Example that runs the test for the block sizes 24, 25, 26 and for 22, 23, 24 threads , the matrix sizes 210, 211, 212, and does 5 runs:

./scripts/run_locally.sh --block-size-list 4,5,6 --threads-list 2,3,4 --size-list 10,11,12 --runs 5

Example that runs the test for the block size 26, the matrix size 212, and does 20 runs with likwid-perfctr profiling of the group CACHES for the implicit parallel implementation:

./scripts/run_locally.sh --profiling imp --runs 20 --block-size-list 6 --size-list 12 --group CACHES

Note that the profiling option requires the likwid to be installed (see the section Running on the HPC Cluster).

Running Locally Using the Manual Compilation

It is recommended to use the Makefile to compile the code:

make all N=<size>

where <size> is the size of the square matrix (a power of 2) that is used for the benchmarking. Without the Makefile, the following sequence of commands can be used:

gcc -fopenmp -DN=<size> -O2 -Iinclude -c src/seq.c -o seq.o
gcc -fopenmp -DN=<size> -O2 -ftree-vectorize -funroll-loops -fopt-info -Iinclude -c src/imp_par.c -o imp_par.o
gcc -fopenmp -DN=<size> -Iinclude -c src/omp_par.c -o omp_par.o
gcc -fopenmp -DN=<size> -Iinclude -c src/seq_test.c -o seq_test.o
gcc -fopenmp -DN=<size> -Iinclude -c src/imp_par_test.c -o imp_par_test.o
gcc -fopenmp -DN=<size> -Iinclude -c src/omp_par_test.c -o omp_par_test.o
gcc -fopenmp -DN=<size> -Iinclude -c src/main.c -o main.o
gcc -fopenmp main.o seq.o imp_par.o omp_par.o seq_test.o imp_par_test.o omp_par_test.o -o main

Then, run with the following command:

./main --block-size <blockSize> --runs <runs> --symm <symm> <tests> --threads <threads>

If the code was compiled with the Makefile, run using

./bin/main --block-size <blockSize> --runs <runs> --symm <symm> <tests> --threads <threads>

where <blockSize> is the block size for the cache blocking/cache oblivious algorithms, <runs> is the number of runs, <threads> is the number of threads for OpenMP, and <symm> is a flag that generates a symmetric matrix. is a flag that specifies which tests to run (seq (-s) for the sequential test, imp (-i) for the implicit parallel test, omp (-o) for the OpenMP test). The tests can be combined (e.g., -si for the sequential and implicit parallel tests or -sio for all tests). For example, the following command runs the sequential and OMP parallel tests with the block size 16, 5 runs, and 4 threads:

./main --block-size 4 --runs 5 --symm 0 -si --threads 2

The standard output is the time in seconds that it took to transpose the matrix.

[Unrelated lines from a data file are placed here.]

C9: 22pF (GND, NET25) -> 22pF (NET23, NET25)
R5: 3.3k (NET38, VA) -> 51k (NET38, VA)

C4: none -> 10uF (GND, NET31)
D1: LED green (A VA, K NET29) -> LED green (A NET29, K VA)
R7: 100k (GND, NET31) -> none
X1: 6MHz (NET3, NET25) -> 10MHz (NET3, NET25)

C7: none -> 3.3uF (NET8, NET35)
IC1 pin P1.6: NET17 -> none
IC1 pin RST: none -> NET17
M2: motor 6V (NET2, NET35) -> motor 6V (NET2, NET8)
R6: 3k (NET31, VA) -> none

Running on the HPC Cluster

Running the code on the HPC cluster requires either an interactive session or the use of a PBS scheduler.

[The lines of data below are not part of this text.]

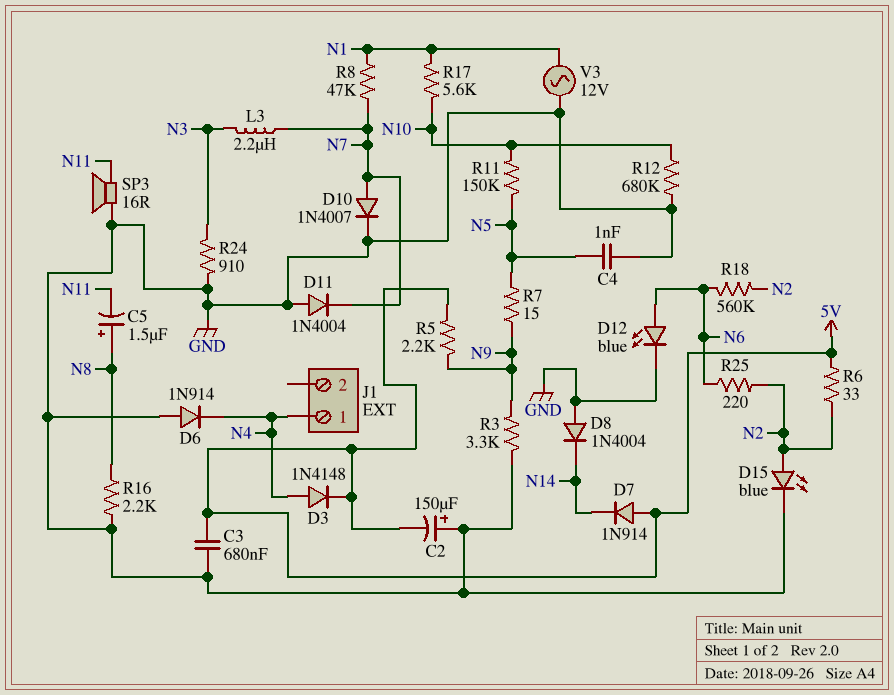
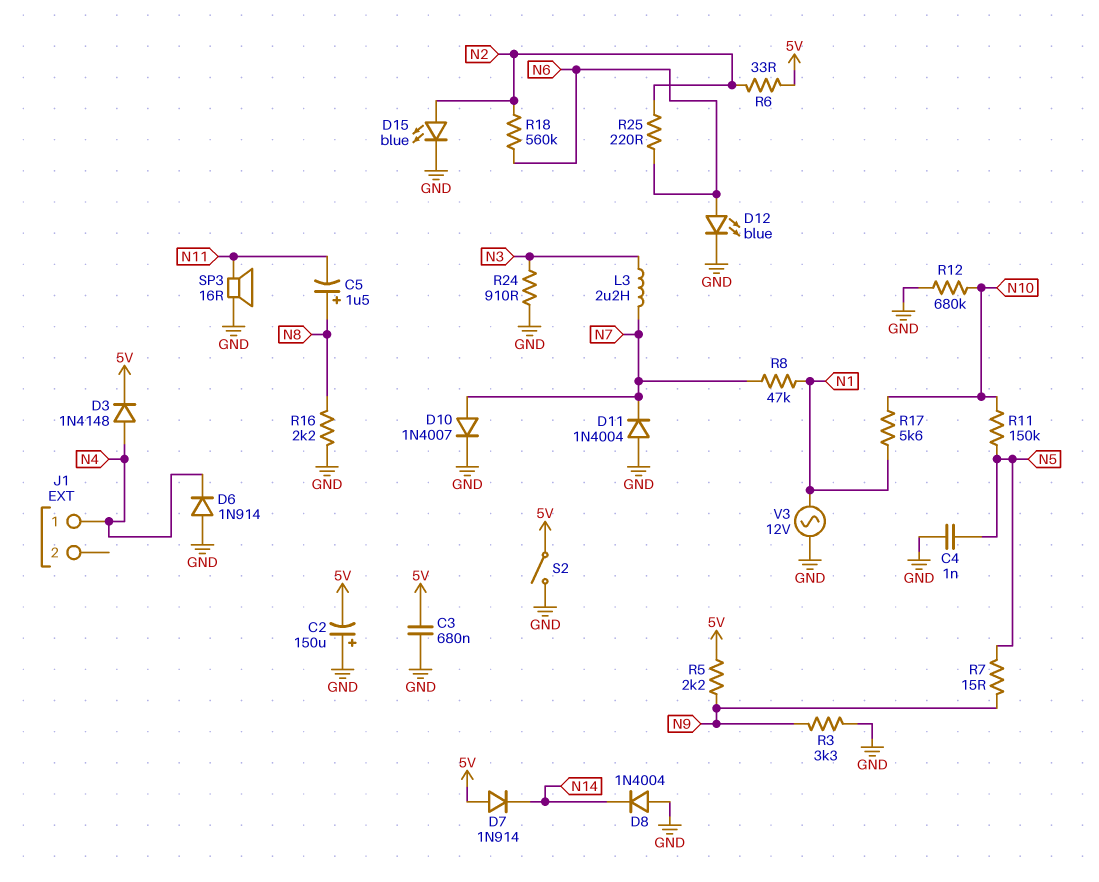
S2: none -> switch (5V, GND)

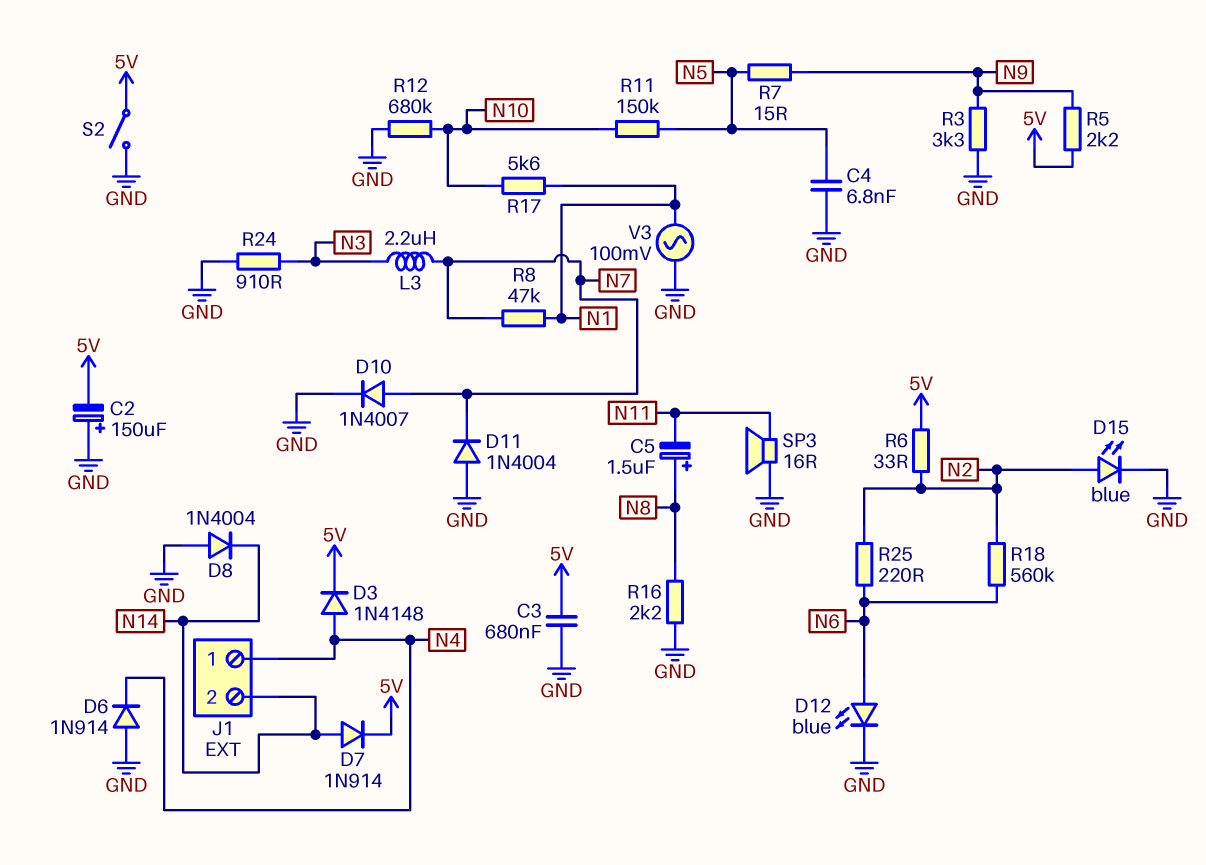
C4: 1nF (GND, N5) -> 6.8nF (GND, N5)
D7: diode 1N914 (A 5V, K N14) -> diode 1N914 (A N14, K 5V)
J1 pin 2: none -> N14
V3: AC 12V (GND, N1) -> AC 100mV (GND, N1)

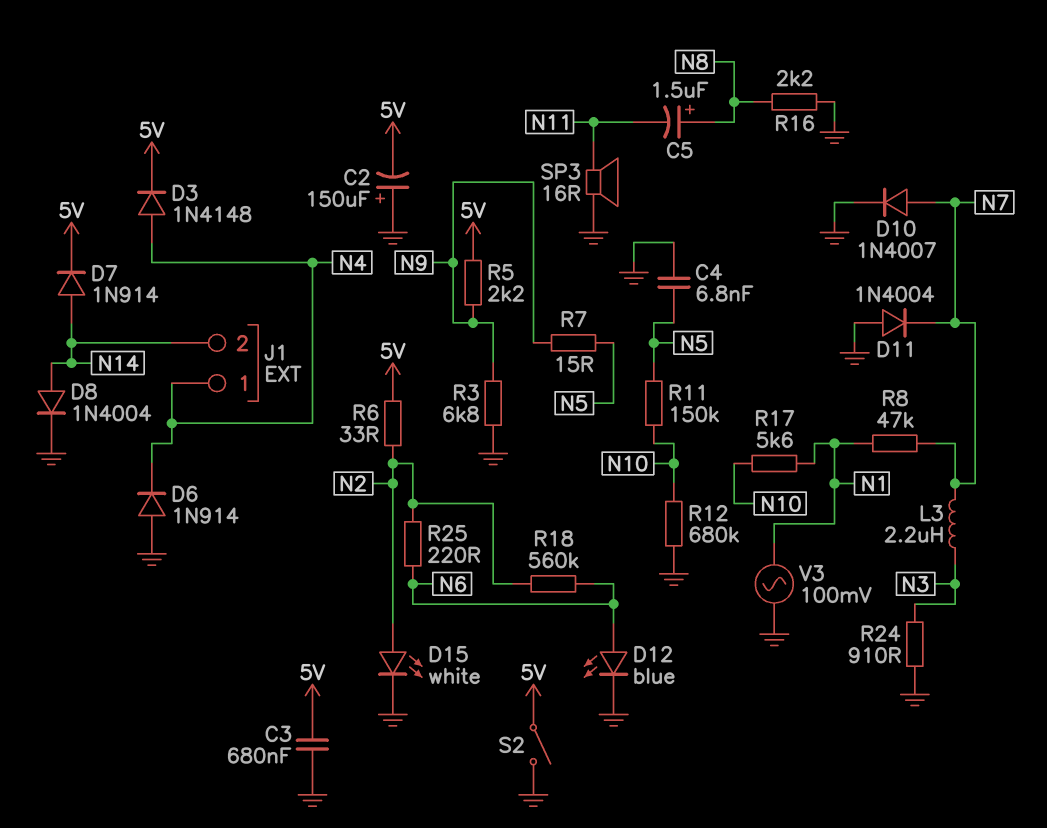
D8: diode 1N4004 (A GND, K N14) -> diode 1N4004 (A N14, K GND)
D15: LED blue (A N2, K GND) -> LED white (A N2, K GND)
R3: 3.3k (GND, N9) -> 6.8k (GND, N9)

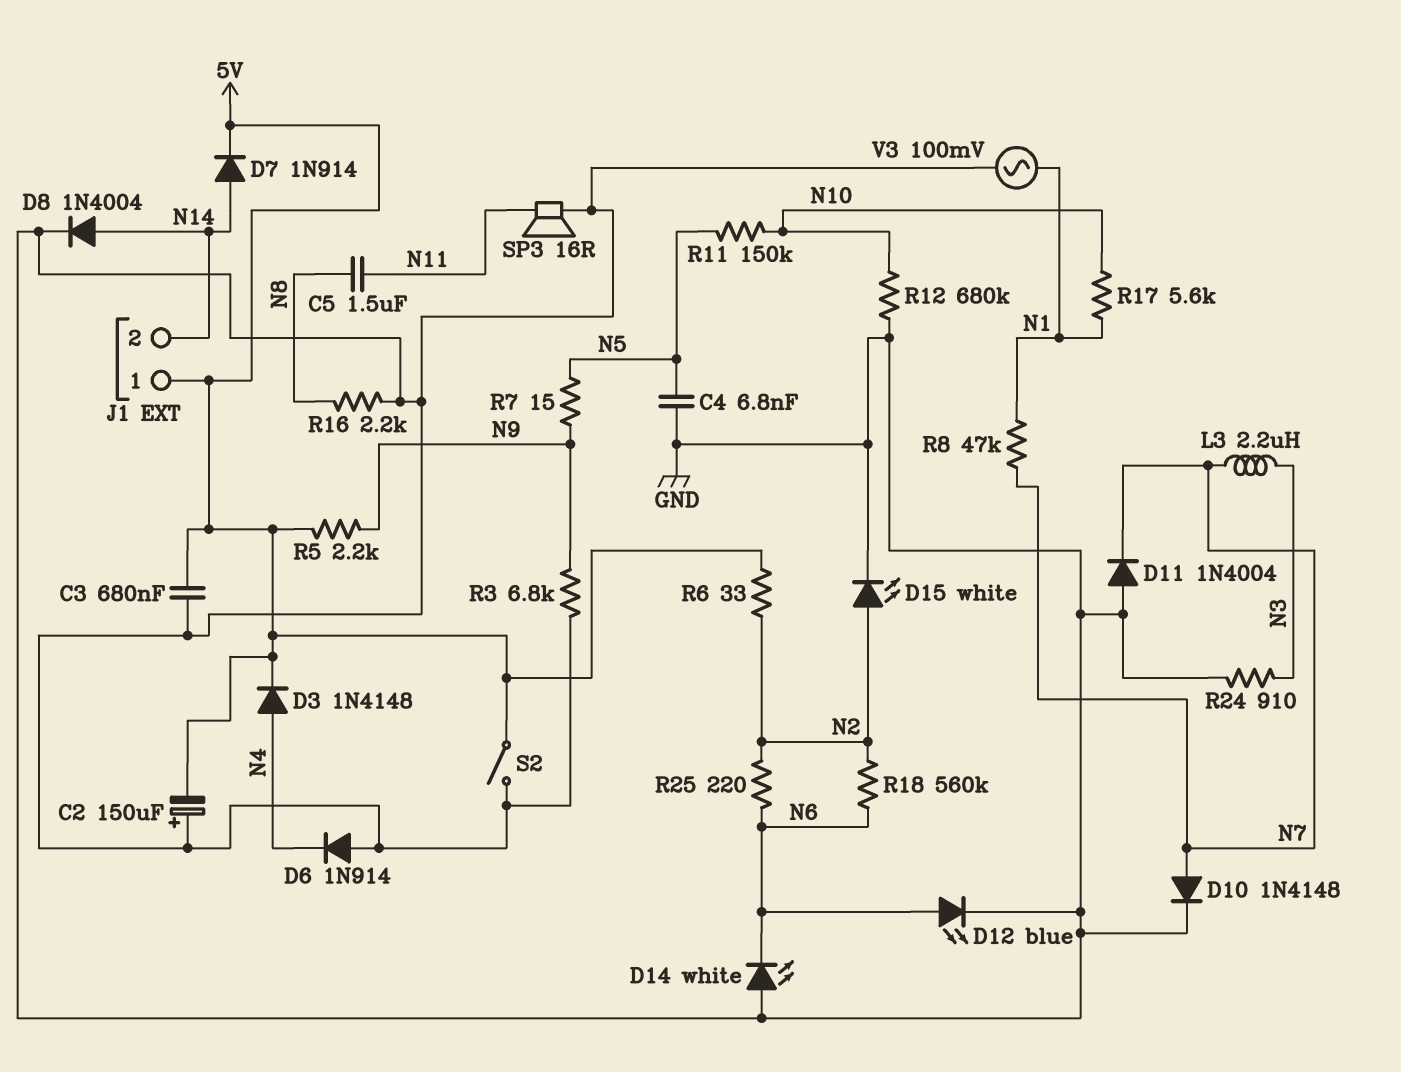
C5: 1.5uF (plus N8, minus N11) -> 1.5uF (N8, N11)
D10: diode 1N4007 (A N7, K GND) -> diode 1N4148 (A N7, K GND)
D14: none -> LED white (A GND, K N6)
J1 pin 1: N4 -> 5V

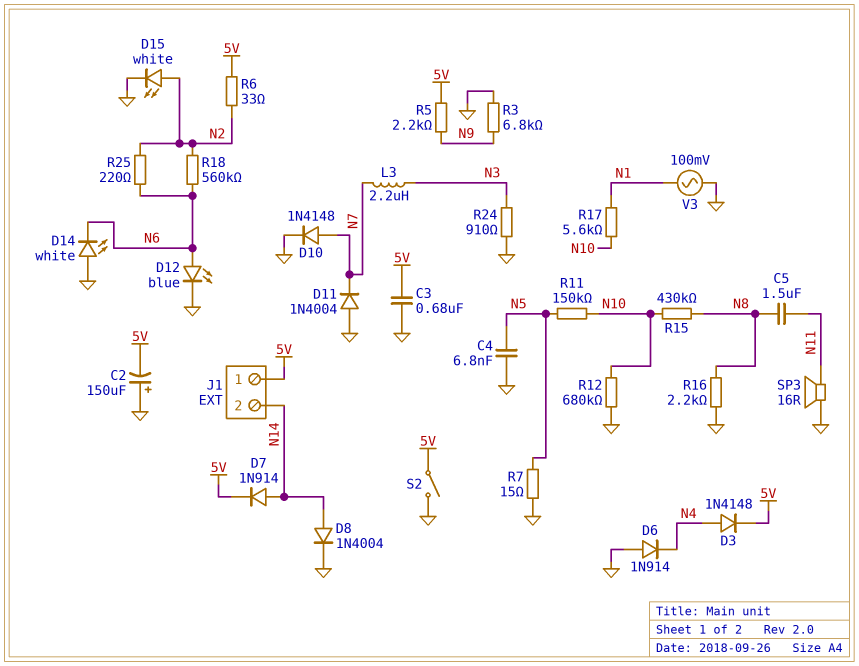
R7: 15 (N5, N9) -> 15 (GND, N5)
R8: 47k (N1, N7) -> none
R15: none -> 430k (N8, N10)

Running with an interactive session

The following command requests an interactive session with 64 cores (which is the maximum number of cores that is used for the benchmarks in the project)

qsub -I -q short_cpuQ -l select=1:ncpus=64:mem=1gb

Download the necessary modules and create an alias for the gcc command

module load gcc91
module load likwid-4.3.4
gcc() { gcc-9.1.0 "$@"; }

Set the number of threads for OpenMP

export OMP_NUM_THREADS=64

Then, it is possible to proceed the same way as running locally either with the scripts or the manual compilation.

Running with a PBS scheduler

The following command creates a pbs script parco-d1-job.pbs that runs the code with the specified options

./scripts/generate_pbs.sh [OPTIONS]

where [OPTIONS] are the same as for the local execution.

Then, submit the job to the scheduler

qsub parco-d1-job.pbs

Output and Results

The output is stored in the following files:

  1. parco-d1-job.out contains the output of the job (if run on the HPC cluster)
  2. parco-d1-job.err contains the compiler messages and errors (if run on the HPC cluster)
  3. summary_comparison.txt contains the average speedup for each configuration and input parameters (if run with multiple runs using a script)
  4. summary_profiling.txt contains the performance metrics for the configuration that was run with profiling (if run with profiling using a script) The parco-d1-job.out file (if exists) contains also the redirected output of the code execution (for example, the gcc optimization information).